CGTN: Dongji Kurtarması: İnsanlık, kurbanların kanıyla ve savaş ateşiyle şekillendi
1942 yılında Japonların elinde bulunan Lisbon Maru isimli gemi, Amerikan kuvvetlerinin torpidosuyla vurulduktan sonra Doğu Çin Denizi açıklarında batmaya başladı. Gemide 1.800’den fazla İngiliz savaş esiri bulunuyordu. Ancak Japon askerleri, esirleri kurtarmak yerine ambar kapılarını kilitleyerek kaçmaya çalışanlara ateş açtı.

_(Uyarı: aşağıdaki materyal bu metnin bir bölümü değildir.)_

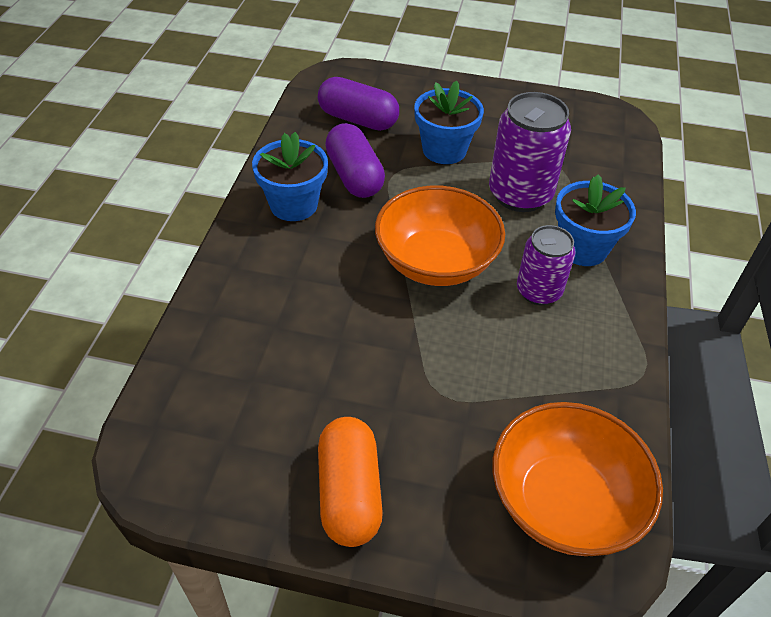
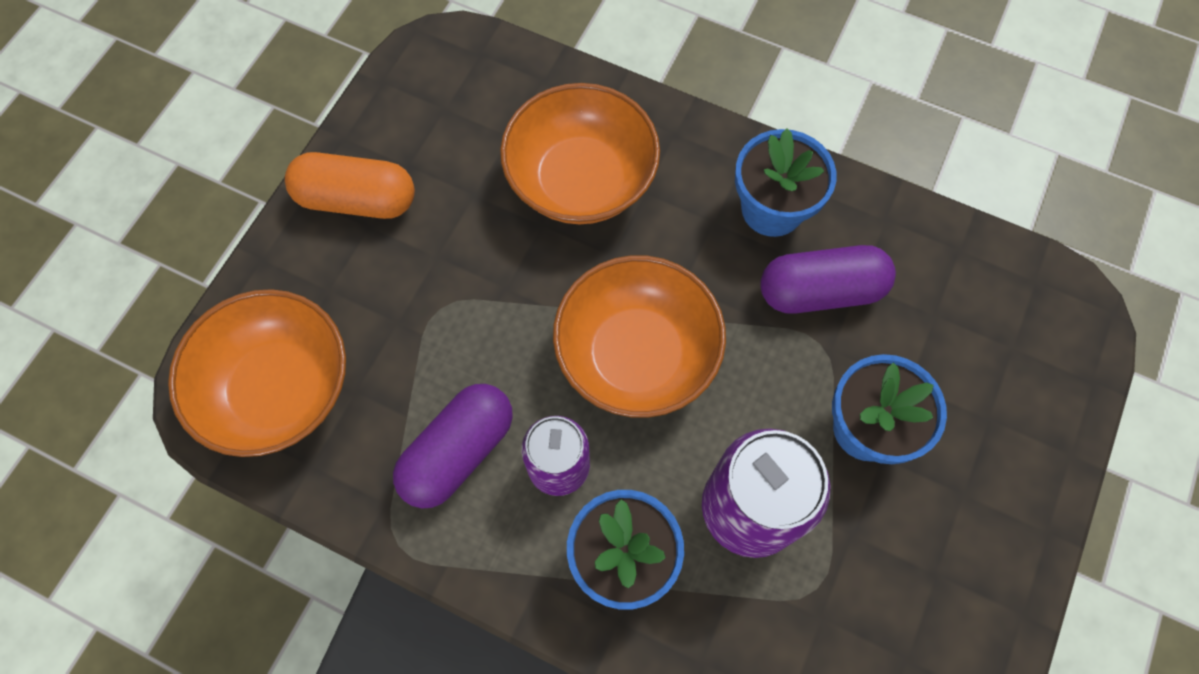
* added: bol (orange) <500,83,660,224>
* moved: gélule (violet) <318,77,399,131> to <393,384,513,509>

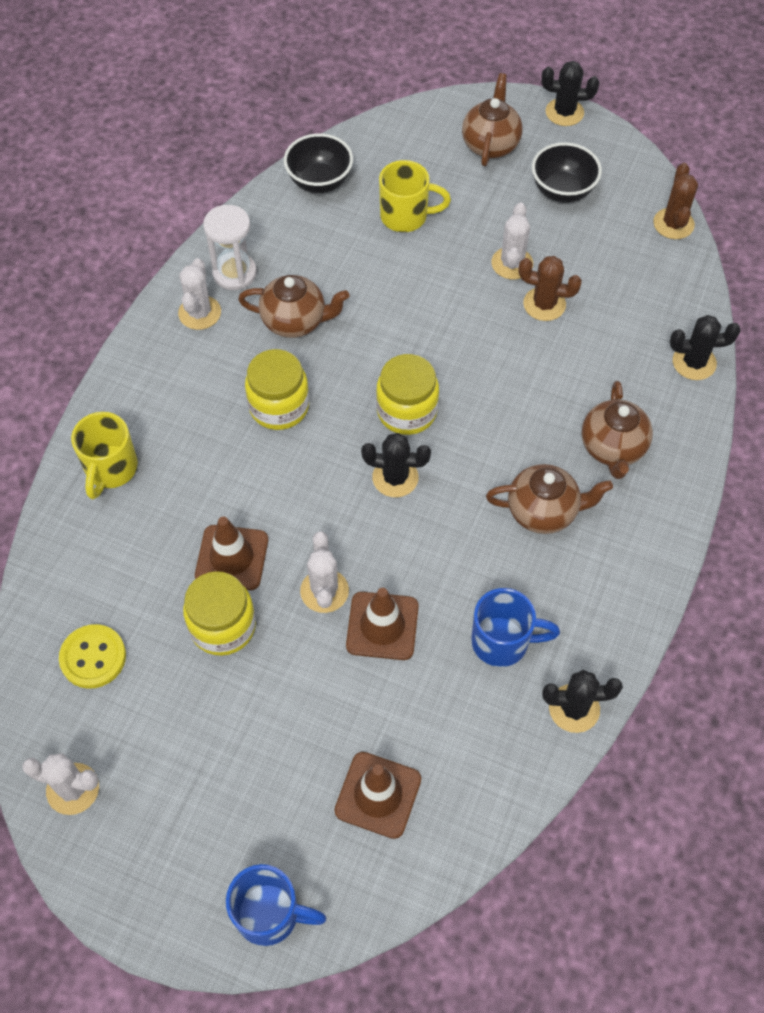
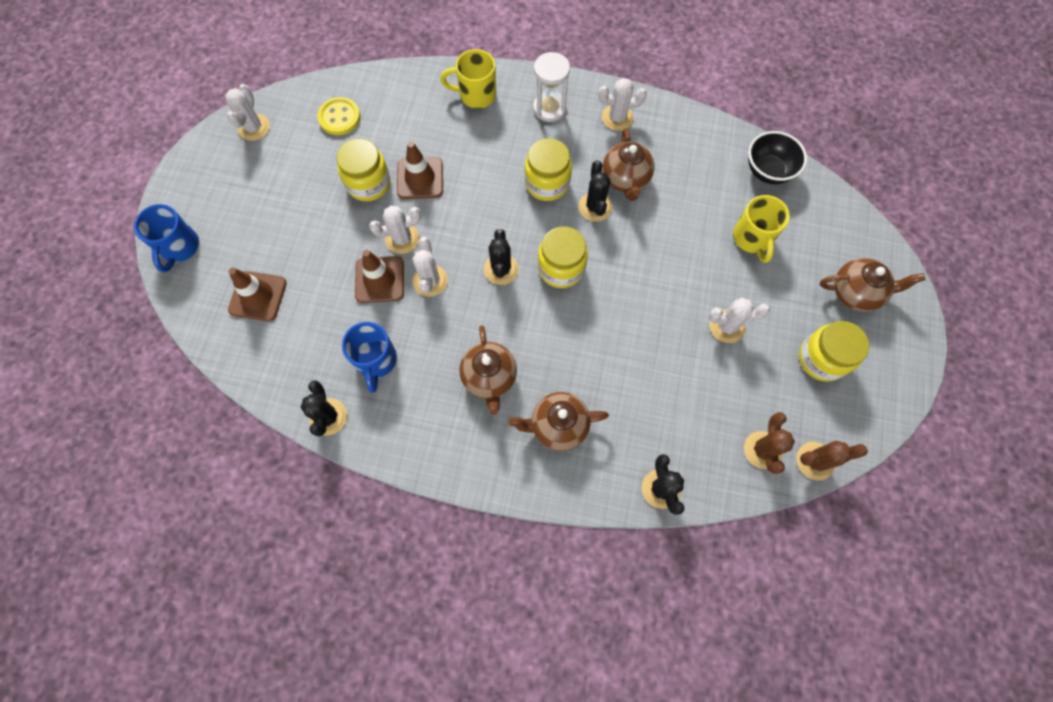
* added: cactus (blanc) <412,237,448,297>
* moved: sablier (blanc) <203,205,257,290> to <533,52,570,122>
* moved: cactus (marron) <519,256,582,321> to <744,412,795,474>
* moved: cactus (noir) <542,61,599,126> to <579,160,612,222>
* replaced: bol (noir) <532,142,602,203> to bocal (jaune) <799,321,869,381>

O esnada gemiye yakın Dongji Adası’ndaki Çinli balıkçılar, kendi hayatlarını tehlikeye atarak tekneleriyle batmakta olan gemiye yöneldi. Savaş koşullarında kendi aileleri dahi kıtlıkla mücadele ederken, “Bir can kurtarmak yedi katlı pagoda inşa etmekten daha değerlidir” inancıyla hareket eden balıkçılar, yüzlerce savaş esirini kurtardı. Bu cesur eylem, savaşın en karanlık anlarında insanlığın ve merhametin gücünü ortaya koydu.
“Dongji Kurtarması” filmi, yalnızca bu unutulmuş kahramanlık hikâyesini anlatmakla kalmıyor; aynı zamanda tarihten ders çıkarmanın, barışı korumanın ve geçmişi unutmamanın önemini de vurguluyor. Yönetmen Guan Hu, “Tarihi çarpıtmak, unutmaktan daha tehlikelidir” diyerek bu filmi çekme amacını ortaya koyuyor.
Film, günümüzde hâlâ süren savaşlar ve hegemonya mücadeleleri içinde barışa olan ihtiyacı hatırlatıyor. Japonya’nın II. Dünya Savaşı’ndaki saldırganlığını inkâr eden ve gerçekleri çarpıtan tutumuna karşı, bu tür eserler tarihin doğru anlatılması gerektiğinin altını çiziyor.
Seksen yıl sonra bile, Dongji Adası’nda yaşananlar bizlere şu mesajı veriyor: Barışın değeri ancak savaşın karanlığında anlaşılır. Ve bu değeri korumak için insanlığın cesarete, dayanışmaya ve hatırlamaya ihtiyacı var.